Publicado el 15 de Enero del 2014 por Germánico en Ludoteca
Jugando que es Gerundio: Dixit.

Ya se acabaron los especiales de lo Mejor y lo Peor del Año por estos lares, frikis míos, al menos hasta que se cierna sobre nosotros como un dios primigenio dispuesto a devorarnos el año 2015 (En el 2020 seguramente hagamos un especial de los especiales, por aquello de ser dos pifias seguidas…). Por tanto, y dejando un poco estos desvaríos personales a parte (al menos de momento), volvemos a la rutina del frikismo hablando de un juego creado por Jean-Lous Roubira y publicado por Libellud (en España por Morapiaf) que en el 2010 ganó el premio Spiel des Jahres.

La primera vez que jugué a él fue hace bastante poco, la verdad, en las jornadas de Advanced Castilla y Dragón 3ª Edición, en un momento de relax entre un King of Tokio y una partidita de Rol en Vivo. Me gustó (tampoco es que me maravillara, pero me gustó), así que decidí que este juego quedaría muy bien en mi colección particular así que en Navidad, como me quiero tanto, fui a la Librería Miguel Núñez (Zamora) a comprármelo con la firme intención de estrenarlo en aquellos días (cosa que por otra parte, hice).

Su sistema de juego es sencillo: cada jugador recibe al principio del juego seis cartas con unos dibujines muy raros. El jugador que comienza dice una frase, una estrofa de una canción o una palabra que le inspire una de sus cartas (Algunos ejemplines de los que he sido testigo son Al Gore, Meh, Para desayunar dudo entre tomar tostadas y París, Estrella de la Muerte…), y deja ésta bocaabajo sobre la mesa. El resto de jugadores eligen de entre su mano la carta correspondiente que pueda ajustarse a ese sentimiento, y las colocan todas juntas, sin ser vistas por nadie más y se barajan. Cada jugador (salvo el que comenzó y colocó aquella primera carta) vota por una de las imágenes que hay sobre la mesa para ver cuál corresponde con la carta originaria. Se hace un recuento de puntos, se roba otra carta, y le pasa el turno a otro jugador. Gana el que al finalizar el mazo de cartas tenga más punticos.

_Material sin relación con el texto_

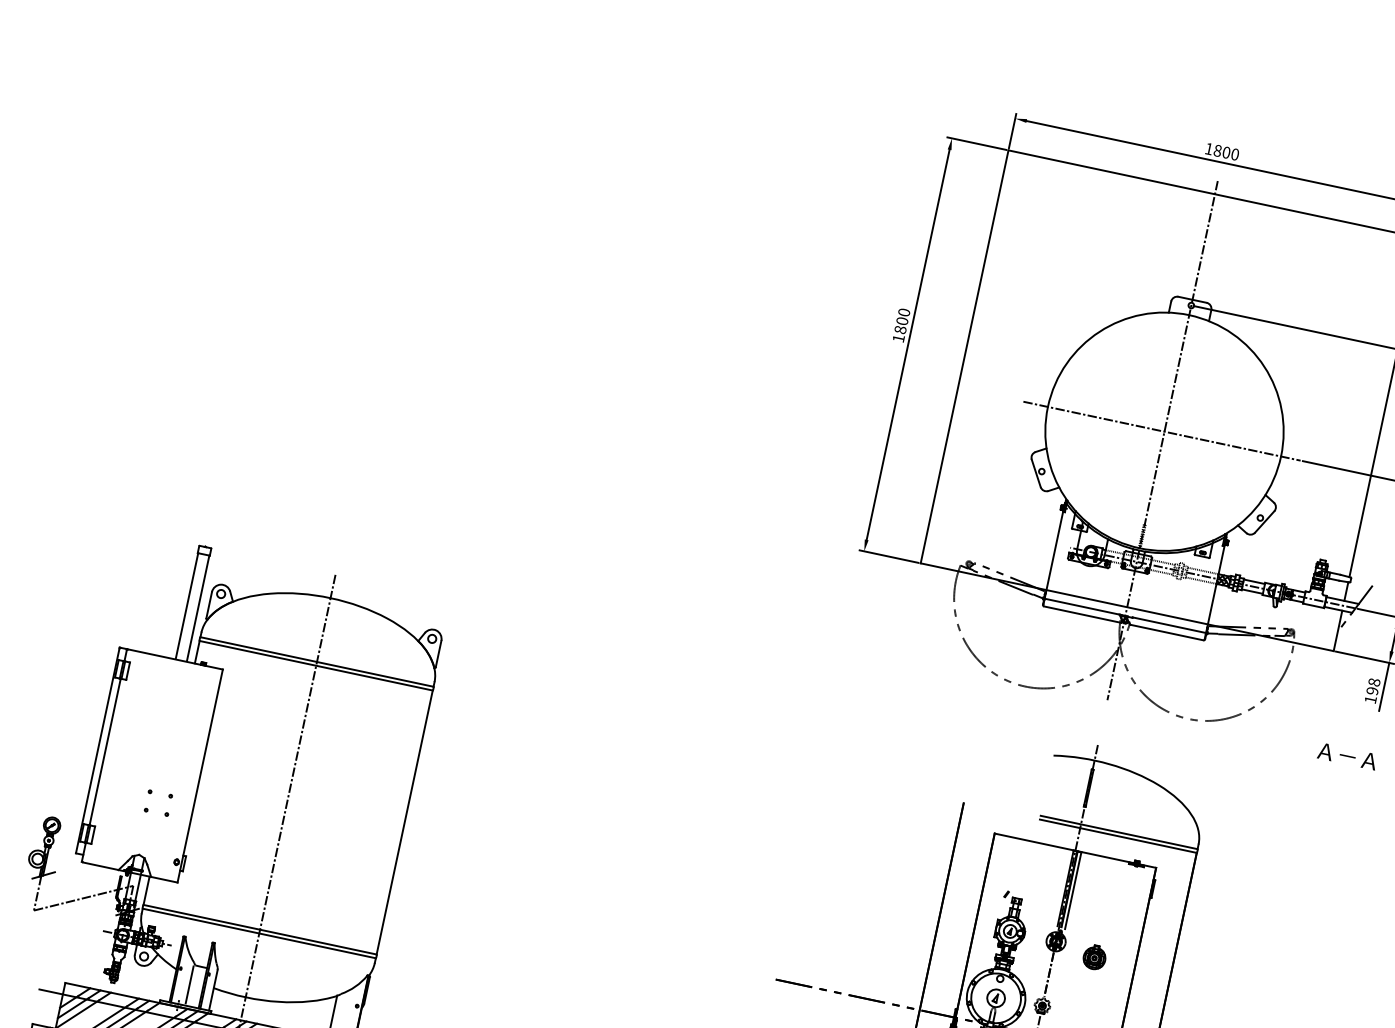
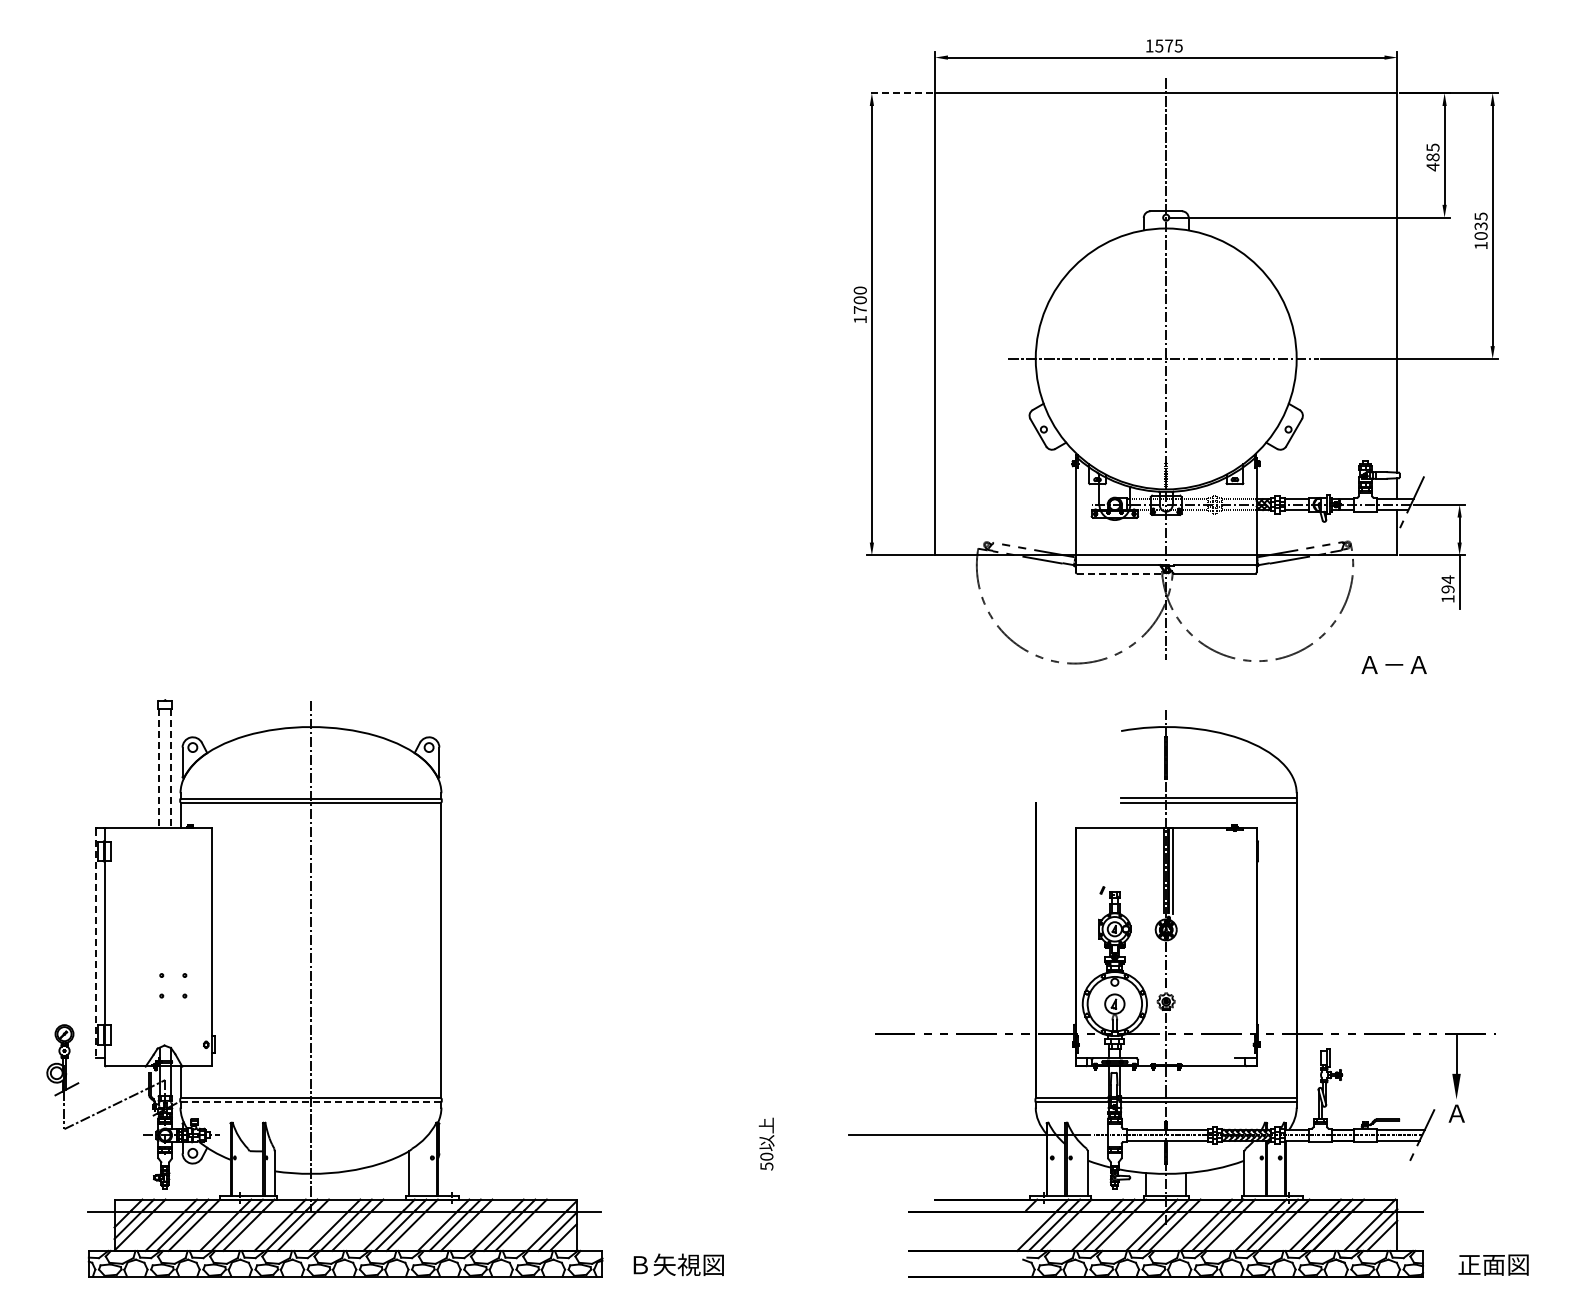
line: (976, 143) -> (899, 93), solid -> dashed
text: (1226, 152) -> (1168, 45), 1800 -> 1575
text: (899, 329) -> (859, 309), 1800 -> 1700
line: (187, 605) -> (159, 767), solid -> dashed
line: (198, 607) -> (171, 767), solid -> dashed
line: (1082, 614) -> (1120, 573), solid -> dashed
text: (1373, 682) -> (1447, 579), 198 -> 194
line: (97, 750) -> (96, 943), solid -> dashed
text: (1347, 755) -> (1393, 664), moved
line: (258, 933) -> (310, 1102), solid -> dashed
part: (1094, 956) -> (1210, 937), removed
line: (190, 984) -> (248, 1172), removed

Primero y ante todo: este no es un juego del que podáis esperar que se genere rivalidad, ni malos rollos ni con el que os devanaréis los sesos buscando aquella estrategia que os dé la victoria (aunque a veces cuesta encontrar esa palabra o frase que no sea demasiado complicada ni demasiado sencilla). Es un juego sencillo, divertido, absolutamente nada complejo (ya habéis visto que las reglas se resumen si se quiere en tres líneas) hecho e ideado para pasar el rato, para hacer una pausa entre juego y juego o como partida final tras una larga jornada de frikismo.

Ideal para los no jugones y para toda la familia, Dixit es un juego que se ha ganado su puesto en las ludotecas de miles de personas gracias no sólo a este sistema de juego, sino a las curiosas imágenes impresas en esas cartas de tamaño desmesurado que componen el juego. Lo mejor es que existen varias expansiones (dos de mazos de cartas que recuerde, y la expansión autojugable con reglas de hasta 12 jugadores y tablero que es el Dixit: Oddisey) suficientes para no aburrirnos siempre con las mismas cartas.

La pega que se le podría poner es que si has jugado al Juego de Tablero de Juego de Tronos, o a Mundodisco Ankh-Morpork antes, Dixit sabe a poco. Y las imágenes, que son raras rarunas, pueees son tirando a infantiles, como todo el diseño del juego (las fichas de los jugadores son conejitos de diversos colores).

Sea como fuere, la diversión está asegurada sobretodo al comprobar los problemas mentales de gente que, en un principio, pensaste que era normal y que ve un X- Wing en una llave.